→ **Work order**
Reproduce the records below exactly as they appear, omitting any pictures they contain.

[Edited layout image data]
....

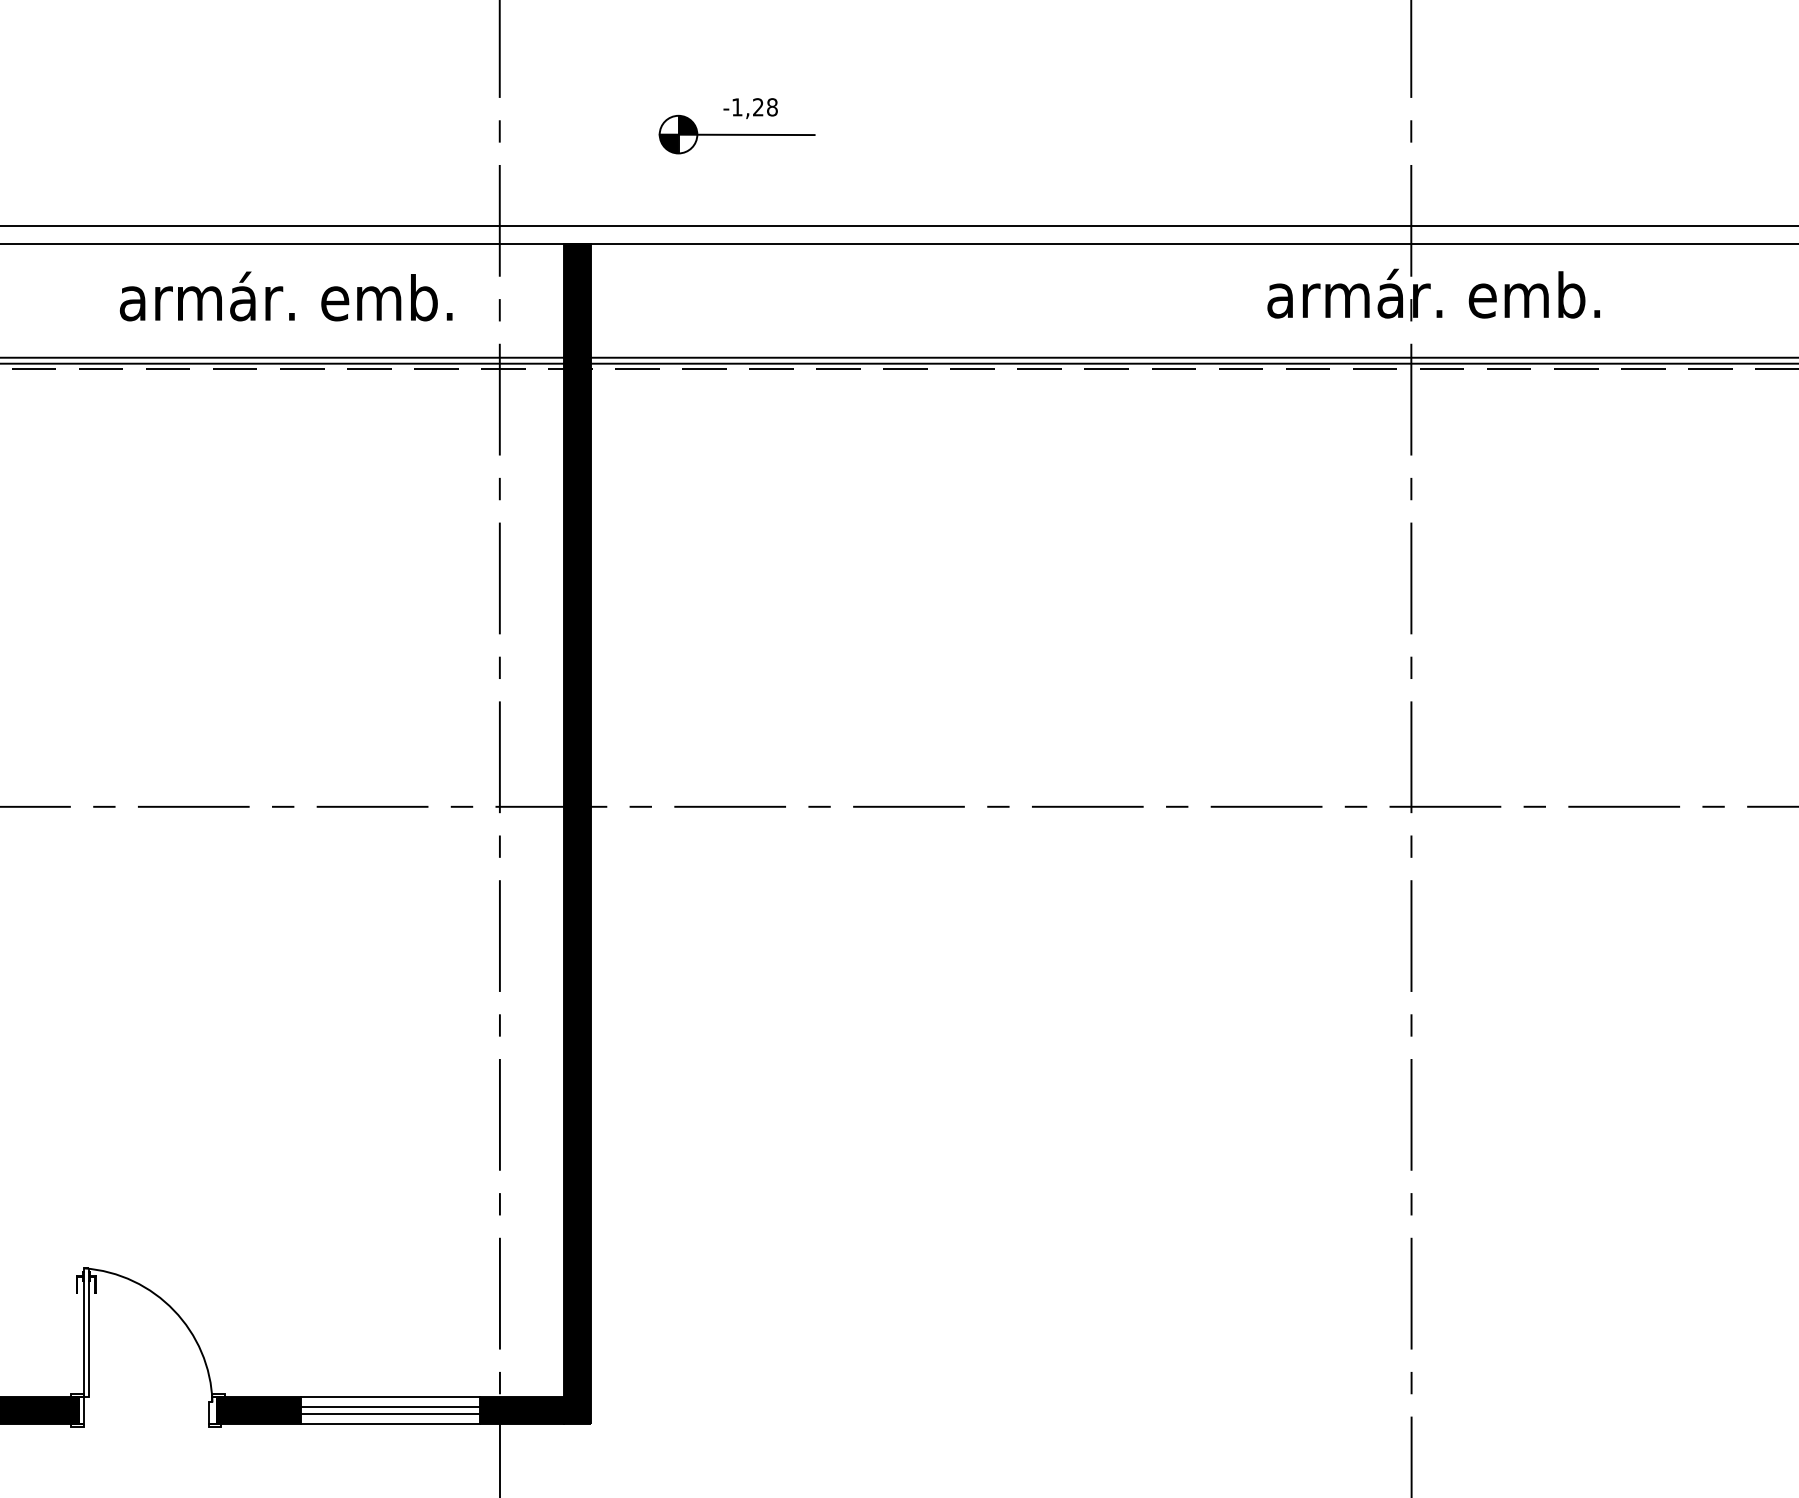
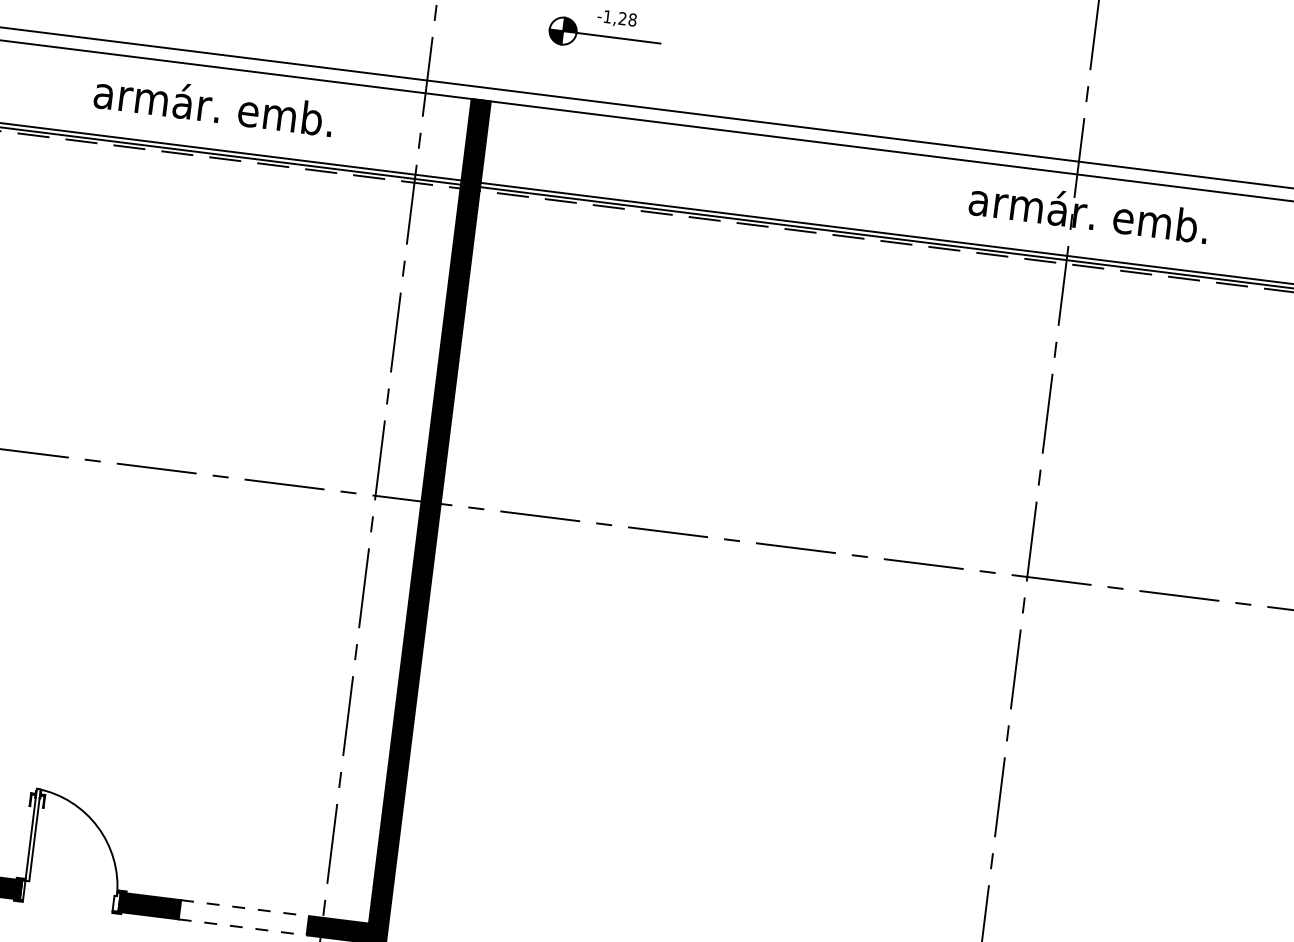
text: (286, 296) -> (214, 105), moved
line: (391, 1397) -> (245, 908), solid -> dashed
line: (390, 1406) -> (243, 914), removed
line: (390, 1414) -> (243, 920), removed
line: (391, 1423) -> (243, 927), solid -> dashed

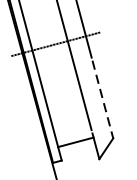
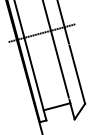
line: (103, 100) -> (77, 75), dashed -> solid

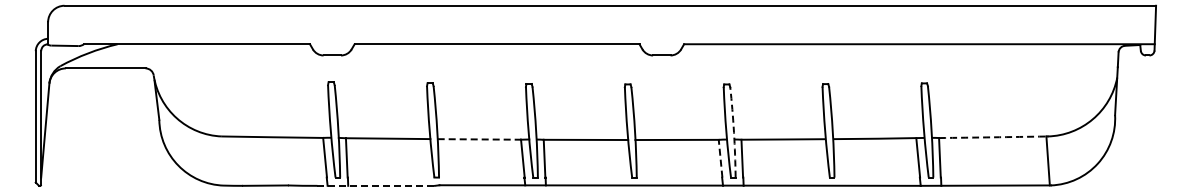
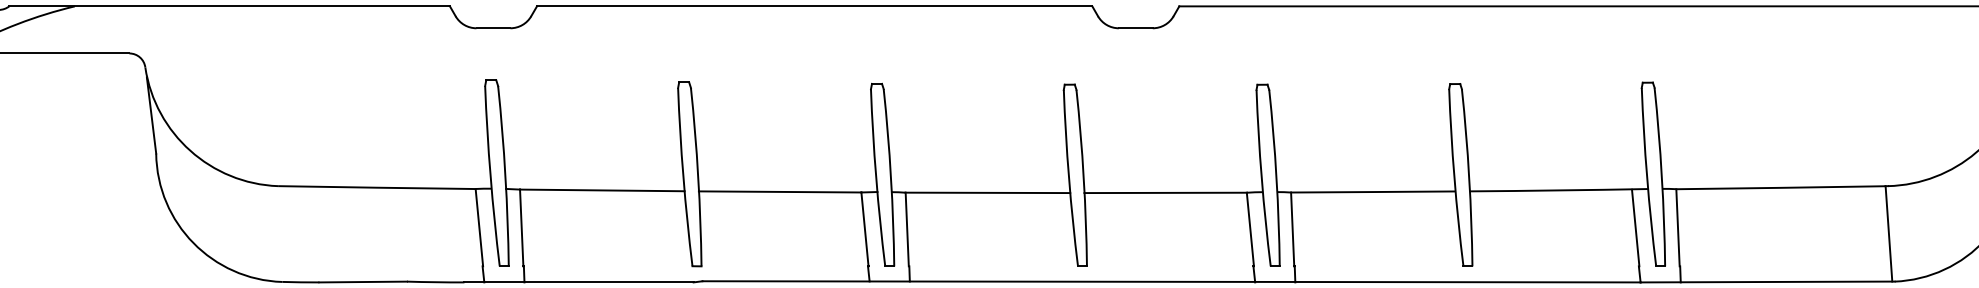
arc: (733, 132) -> (1275, 178), dashed -> solid
arc: (992, 137) -> (1780, 188), dashed -> solid
line: (479, 139) -> (780, 192), dashed -> solid
line: (720, 158) -> (1250, 229), dashed -> solid
line: (376, 185) -> (579, 281), dashed -> solid

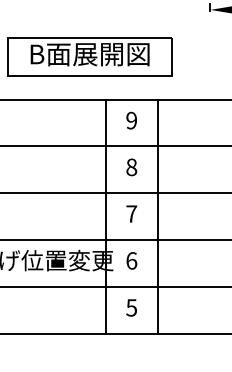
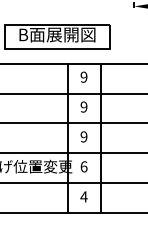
text: (130, 166) -> (83, 106), 8 -> 9
text: (130, 213) -> (83, 136), 7 -> 9
text: (130, 307) -> (83, 196), 5 -> 4

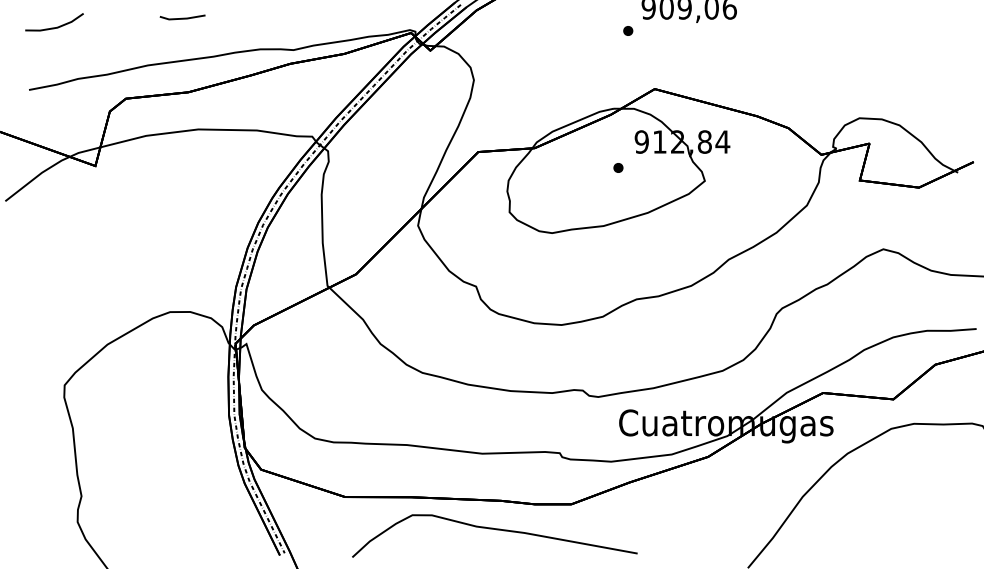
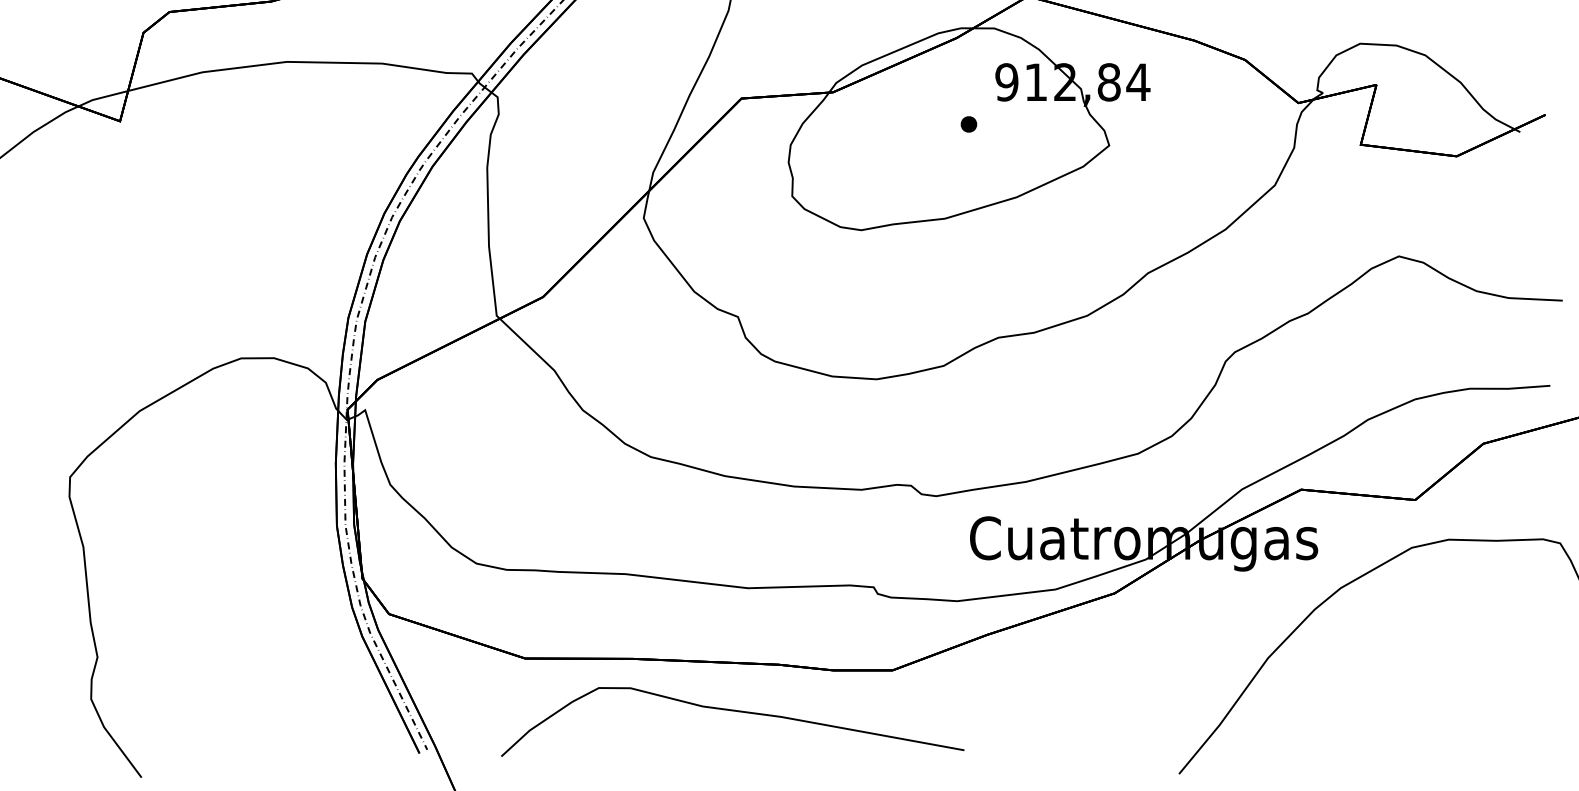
curve: (496, 530) -> (735, 712), moved

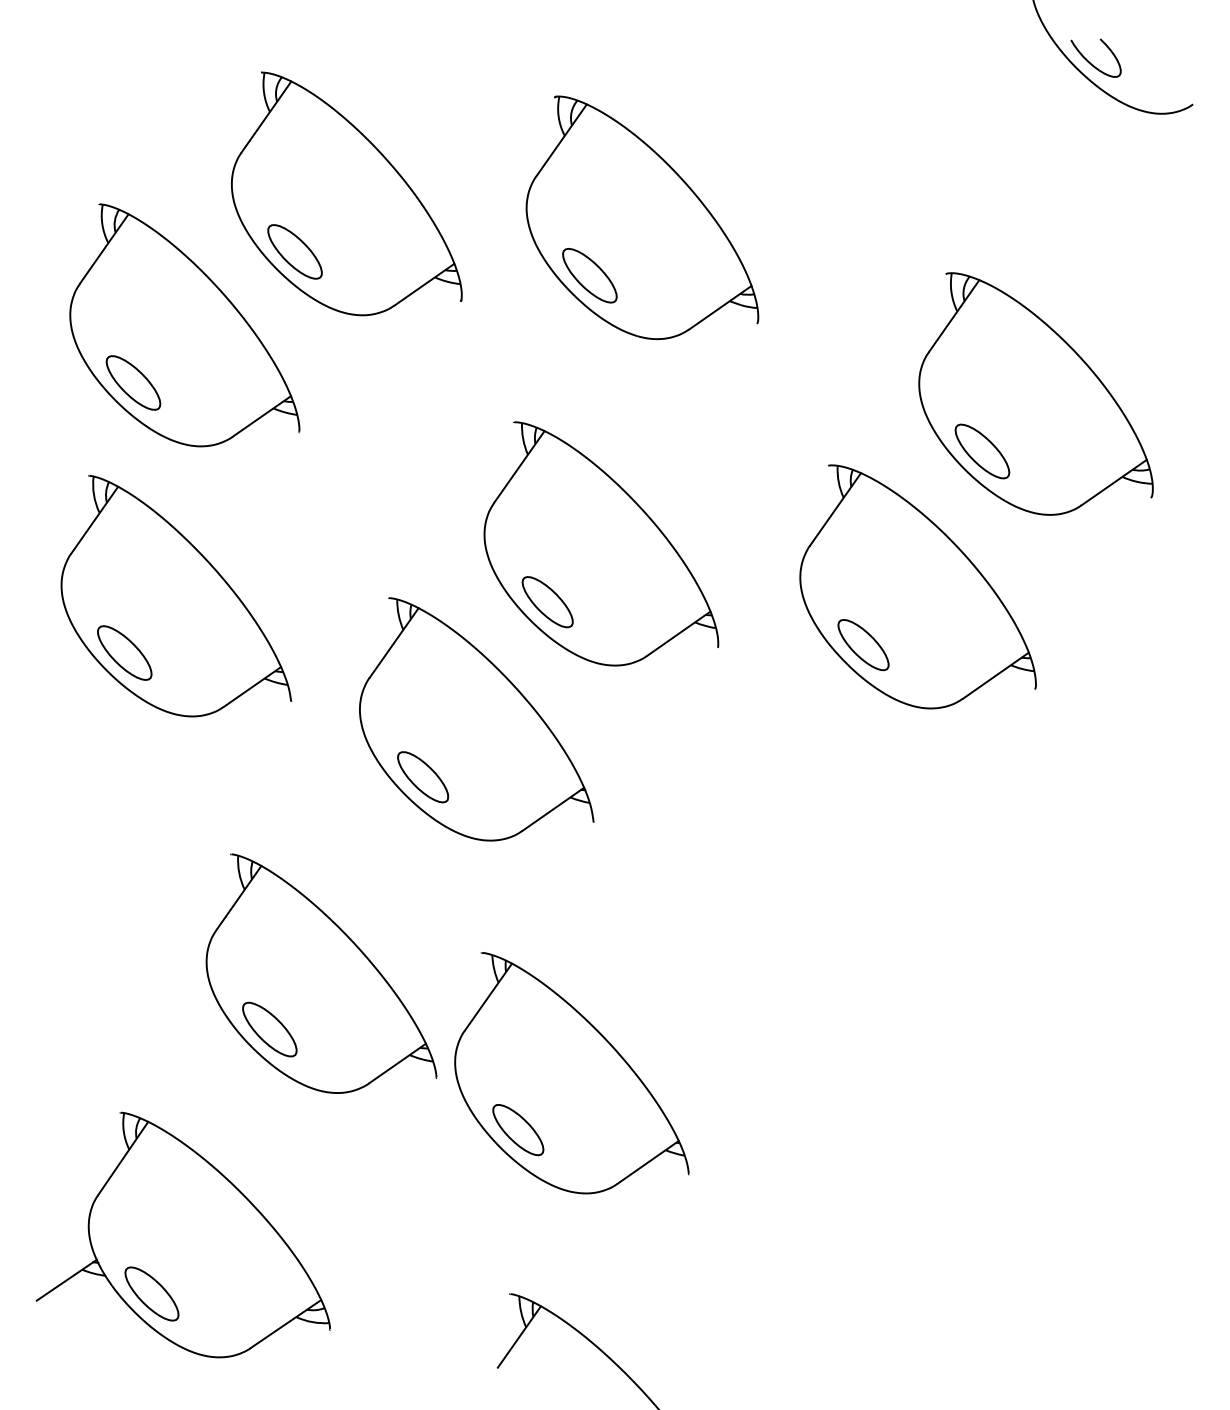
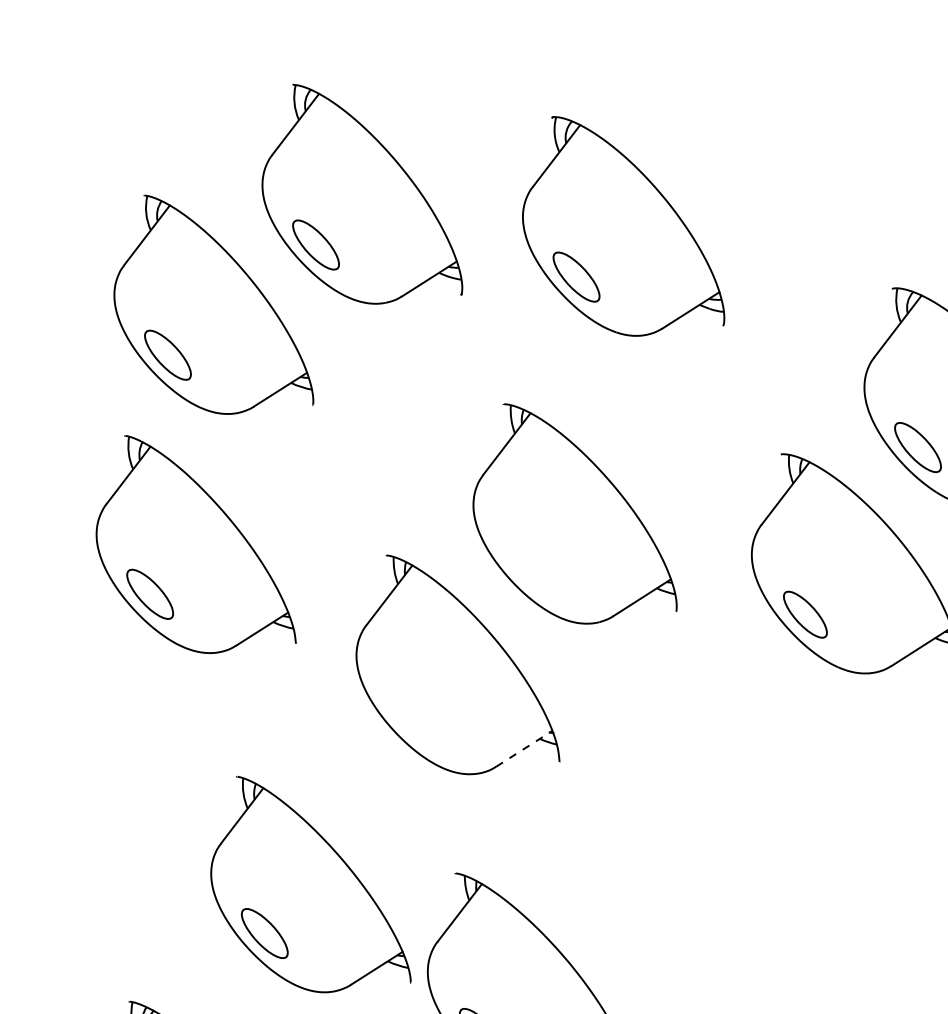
part: (547, 602) -> (526, 565), removed
part: (423, 777) -> (410, 715), removed
line: (553, 809) -> (524, 748), solid -> dashed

....

→ **Solution for this exercise**
text: (286, 296) -> (214, 105), moved
line: (391, 1397) -> (245, 908), solid -> dashed
line: (390, 1406) -> (243, 914), removed
line: (390, 1414) -> (243, 920), removed
line: (391, 1423) -> (243, 927), solid -> dashed

line: (103, 100) -> (77, 75), dashed -> solid

arc: (733, 132) -> (1275, 178), dashed -> solid
arc: (992, 137) -> (1780, 188), dashed -> solid
line: (479, 139) -> (780, 192), dashed -> solid
line: (720, 158) -> (1250, 229), dashed -> solid
line: (376, 185) -> (579, 281), dashed -> solid

text: (130, 166) -> (83, 106), 8 -> 9
text: (130, 213) -> (83, 136), 7 -> 9
text: (130, 307) -> (83, 196), 5 -> 4

curve: (496, 530) -> (735, 712), moved

part: (547, 602) -> (526, 565), removed
part: (423, 777) -> (410, 715), removed
line: (553, 809) -> (524, 748), solid -> dashed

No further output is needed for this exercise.